Responsável pelo caso, o delegado Thiago Boeing entendeu que Bolsonaro possuía registro válido da pistola e que não havia qualquer impedimento legal para que a mantivesse em sua residência. Segundo o relatório, durante operações de busca e apreensão realizadas anteriormente na casa do ex-presidente, a arma não foi recolhida nem teve seu registro suspenso, o que, na avaliação da Polícia Civil, afasta a existência de crime.
O delegado também concluiu que não foram encontrados elementos que indiquem prática de posse ilegal de arma de fogo de uso restrito por parte do ex-presidente.
Por outro lado, a investigação aponta que Estácio Leite da Silva Filho deve responder pelo crime de porte ilegal de arma de fogo de uso restrito.
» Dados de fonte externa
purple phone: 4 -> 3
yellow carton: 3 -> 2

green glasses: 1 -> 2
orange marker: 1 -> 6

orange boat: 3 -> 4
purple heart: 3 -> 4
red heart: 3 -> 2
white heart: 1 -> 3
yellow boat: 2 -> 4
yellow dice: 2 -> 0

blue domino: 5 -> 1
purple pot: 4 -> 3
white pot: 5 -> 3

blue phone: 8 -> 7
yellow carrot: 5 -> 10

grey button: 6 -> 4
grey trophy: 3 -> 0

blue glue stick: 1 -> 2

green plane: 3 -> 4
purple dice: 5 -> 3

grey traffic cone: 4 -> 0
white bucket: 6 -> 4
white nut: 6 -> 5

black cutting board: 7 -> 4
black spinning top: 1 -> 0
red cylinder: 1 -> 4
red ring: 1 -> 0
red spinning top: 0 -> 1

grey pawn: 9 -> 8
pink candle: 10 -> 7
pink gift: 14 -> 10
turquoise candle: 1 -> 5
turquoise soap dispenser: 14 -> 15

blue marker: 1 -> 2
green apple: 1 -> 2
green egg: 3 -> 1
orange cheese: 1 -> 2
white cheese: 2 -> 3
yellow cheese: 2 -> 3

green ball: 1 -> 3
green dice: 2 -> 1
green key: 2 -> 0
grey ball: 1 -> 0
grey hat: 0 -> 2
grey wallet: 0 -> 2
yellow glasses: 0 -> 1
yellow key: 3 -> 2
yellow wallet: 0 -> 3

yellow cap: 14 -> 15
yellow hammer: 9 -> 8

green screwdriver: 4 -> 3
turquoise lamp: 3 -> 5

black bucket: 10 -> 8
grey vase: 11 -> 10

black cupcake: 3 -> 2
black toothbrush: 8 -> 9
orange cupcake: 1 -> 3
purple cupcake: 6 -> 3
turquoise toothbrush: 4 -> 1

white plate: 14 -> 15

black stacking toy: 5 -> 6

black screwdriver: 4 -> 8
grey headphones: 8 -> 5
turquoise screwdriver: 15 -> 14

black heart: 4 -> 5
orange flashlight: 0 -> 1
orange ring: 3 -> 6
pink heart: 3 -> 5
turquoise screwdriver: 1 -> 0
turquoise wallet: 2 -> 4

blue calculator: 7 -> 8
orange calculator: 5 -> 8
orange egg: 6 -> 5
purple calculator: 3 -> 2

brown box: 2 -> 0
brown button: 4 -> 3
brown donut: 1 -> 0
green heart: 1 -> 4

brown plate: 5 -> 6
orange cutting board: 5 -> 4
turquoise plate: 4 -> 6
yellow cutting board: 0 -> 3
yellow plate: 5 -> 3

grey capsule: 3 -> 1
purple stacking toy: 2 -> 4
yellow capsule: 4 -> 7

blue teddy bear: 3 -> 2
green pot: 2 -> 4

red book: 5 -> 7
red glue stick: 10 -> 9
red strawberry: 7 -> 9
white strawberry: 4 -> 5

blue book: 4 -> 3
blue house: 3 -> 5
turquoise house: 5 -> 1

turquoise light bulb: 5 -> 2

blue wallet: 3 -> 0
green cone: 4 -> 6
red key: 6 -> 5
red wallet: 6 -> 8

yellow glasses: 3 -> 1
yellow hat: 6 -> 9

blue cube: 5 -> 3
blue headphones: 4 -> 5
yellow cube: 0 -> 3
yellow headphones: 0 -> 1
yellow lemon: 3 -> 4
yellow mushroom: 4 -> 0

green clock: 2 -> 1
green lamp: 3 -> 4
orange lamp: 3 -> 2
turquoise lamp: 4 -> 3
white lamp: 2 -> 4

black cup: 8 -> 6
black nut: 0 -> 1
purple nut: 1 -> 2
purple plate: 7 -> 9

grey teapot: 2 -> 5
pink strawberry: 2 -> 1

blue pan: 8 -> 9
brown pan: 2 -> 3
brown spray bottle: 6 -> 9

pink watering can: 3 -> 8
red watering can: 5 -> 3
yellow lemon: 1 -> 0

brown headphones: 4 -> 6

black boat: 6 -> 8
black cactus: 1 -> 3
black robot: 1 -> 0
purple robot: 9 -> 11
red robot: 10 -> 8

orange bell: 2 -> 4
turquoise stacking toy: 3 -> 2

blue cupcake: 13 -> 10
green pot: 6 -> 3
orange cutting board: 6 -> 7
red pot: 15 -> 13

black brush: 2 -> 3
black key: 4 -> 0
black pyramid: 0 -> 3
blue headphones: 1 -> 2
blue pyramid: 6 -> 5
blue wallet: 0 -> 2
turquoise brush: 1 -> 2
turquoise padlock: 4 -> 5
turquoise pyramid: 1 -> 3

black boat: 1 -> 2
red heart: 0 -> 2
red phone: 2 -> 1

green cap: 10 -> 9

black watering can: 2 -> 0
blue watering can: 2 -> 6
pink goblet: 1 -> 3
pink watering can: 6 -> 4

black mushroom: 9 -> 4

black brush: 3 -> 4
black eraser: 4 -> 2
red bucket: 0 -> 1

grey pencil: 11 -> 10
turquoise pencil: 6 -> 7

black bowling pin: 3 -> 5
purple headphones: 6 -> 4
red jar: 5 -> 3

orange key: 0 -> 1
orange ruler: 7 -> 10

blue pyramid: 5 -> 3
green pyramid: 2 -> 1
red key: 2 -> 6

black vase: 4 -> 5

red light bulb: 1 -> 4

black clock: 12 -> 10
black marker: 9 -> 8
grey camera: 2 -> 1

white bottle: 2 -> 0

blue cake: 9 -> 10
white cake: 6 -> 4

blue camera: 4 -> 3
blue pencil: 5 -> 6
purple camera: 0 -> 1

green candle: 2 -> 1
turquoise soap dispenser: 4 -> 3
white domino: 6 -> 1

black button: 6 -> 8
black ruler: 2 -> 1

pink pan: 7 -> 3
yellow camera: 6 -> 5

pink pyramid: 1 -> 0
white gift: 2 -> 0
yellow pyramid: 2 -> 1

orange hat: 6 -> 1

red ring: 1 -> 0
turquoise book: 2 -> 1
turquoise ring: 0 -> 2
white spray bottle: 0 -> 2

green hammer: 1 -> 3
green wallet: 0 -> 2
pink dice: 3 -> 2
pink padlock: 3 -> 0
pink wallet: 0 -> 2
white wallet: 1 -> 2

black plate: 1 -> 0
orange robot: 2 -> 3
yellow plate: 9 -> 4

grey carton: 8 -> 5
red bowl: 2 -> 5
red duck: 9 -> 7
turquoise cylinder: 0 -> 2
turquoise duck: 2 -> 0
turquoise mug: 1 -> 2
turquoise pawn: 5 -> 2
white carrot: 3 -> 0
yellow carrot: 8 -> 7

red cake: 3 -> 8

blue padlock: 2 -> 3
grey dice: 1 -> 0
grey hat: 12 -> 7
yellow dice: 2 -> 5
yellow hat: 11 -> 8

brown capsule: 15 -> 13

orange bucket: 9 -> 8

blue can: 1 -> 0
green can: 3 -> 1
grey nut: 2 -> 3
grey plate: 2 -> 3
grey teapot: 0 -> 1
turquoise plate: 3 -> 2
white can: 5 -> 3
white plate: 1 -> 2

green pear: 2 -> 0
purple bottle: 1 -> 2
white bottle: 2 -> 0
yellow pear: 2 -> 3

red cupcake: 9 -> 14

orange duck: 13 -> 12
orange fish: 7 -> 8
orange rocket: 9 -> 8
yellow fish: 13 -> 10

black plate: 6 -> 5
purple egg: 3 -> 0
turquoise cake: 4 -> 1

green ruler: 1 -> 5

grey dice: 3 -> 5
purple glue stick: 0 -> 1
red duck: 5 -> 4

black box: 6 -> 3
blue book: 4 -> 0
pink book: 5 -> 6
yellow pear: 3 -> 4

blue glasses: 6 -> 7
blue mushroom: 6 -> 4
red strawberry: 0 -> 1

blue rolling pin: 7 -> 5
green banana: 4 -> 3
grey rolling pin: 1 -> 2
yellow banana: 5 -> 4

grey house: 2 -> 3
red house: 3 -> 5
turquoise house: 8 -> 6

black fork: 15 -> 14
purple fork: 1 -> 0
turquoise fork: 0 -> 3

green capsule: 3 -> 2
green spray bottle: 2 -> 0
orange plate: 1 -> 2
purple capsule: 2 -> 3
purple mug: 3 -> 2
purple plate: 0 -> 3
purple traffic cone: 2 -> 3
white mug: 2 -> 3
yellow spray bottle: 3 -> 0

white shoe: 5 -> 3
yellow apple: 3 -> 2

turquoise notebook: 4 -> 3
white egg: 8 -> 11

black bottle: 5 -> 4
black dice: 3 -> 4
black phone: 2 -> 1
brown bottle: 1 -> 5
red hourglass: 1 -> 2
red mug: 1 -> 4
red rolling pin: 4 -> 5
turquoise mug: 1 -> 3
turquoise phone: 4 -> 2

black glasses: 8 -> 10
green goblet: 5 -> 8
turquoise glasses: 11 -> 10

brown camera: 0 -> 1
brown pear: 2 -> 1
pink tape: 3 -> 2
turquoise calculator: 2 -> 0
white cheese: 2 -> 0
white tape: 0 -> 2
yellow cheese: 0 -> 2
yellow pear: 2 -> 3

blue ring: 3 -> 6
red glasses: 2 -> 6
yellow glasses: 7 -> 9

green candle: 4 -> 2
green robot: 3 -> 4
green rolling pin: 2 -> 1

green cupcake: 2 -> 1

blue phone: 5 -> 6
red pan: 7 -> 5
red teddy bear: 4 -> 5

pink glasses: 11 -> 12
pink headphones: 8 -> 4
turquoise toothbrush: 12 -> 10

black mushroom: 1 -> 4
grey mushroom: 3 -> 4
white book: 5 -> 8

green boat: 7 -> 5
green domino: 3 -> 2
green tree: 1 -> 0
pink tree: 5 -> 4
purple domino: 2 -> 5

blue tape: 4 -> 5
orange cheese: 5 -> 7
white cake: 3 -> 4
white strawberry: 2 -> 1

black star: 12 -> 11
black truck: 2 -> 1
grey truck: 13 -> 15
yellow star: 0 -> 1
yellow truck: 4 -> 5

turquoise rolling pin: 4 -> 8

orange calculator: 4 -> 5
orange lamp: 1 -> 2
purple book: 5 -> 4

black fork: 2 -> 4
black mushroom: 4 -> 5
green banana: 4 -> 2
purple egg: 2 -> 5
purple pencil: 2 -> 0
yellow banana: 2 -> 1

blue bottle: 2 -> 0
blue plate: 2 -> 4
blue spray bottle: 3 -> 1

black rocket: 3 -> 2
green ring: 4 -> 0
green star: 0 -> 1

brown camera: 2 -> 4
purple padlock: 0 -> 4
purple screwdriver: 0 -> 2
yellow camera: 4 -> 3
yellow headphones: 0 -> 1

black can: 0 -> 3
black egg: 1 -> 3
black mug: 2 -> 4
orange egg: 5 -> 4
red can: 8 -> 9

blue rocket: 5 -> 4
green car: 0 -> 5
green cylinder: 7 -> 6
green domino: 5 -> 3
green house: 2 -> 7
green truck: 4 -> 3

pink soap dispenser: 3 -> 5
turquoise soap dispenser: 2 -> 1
Embora possua autorização funcional para portar armamento, a Polícia Civil entendeu que ele transportava uma arma registrada em nome de outra pessoa, sem autorização do proprietário e em desacordo com as regras previstas no Estatuto do Desarmamento.
Após receber o relatório da investigação, o ministro do Supremo Tribunal Federal (STF) Alexandre de Moraes determinou que a Procuradoria-Geral da República (PGR) e a defesa de Bolsonaro se manifestem sobre as conclusões do inquérito no prazo de 48 horas.
Com as manifestações, caberá à PGR avaliar o caso e apresentar parecer ao STF, que decidirá se homologa as conclusões da investigação ou determina novas providências.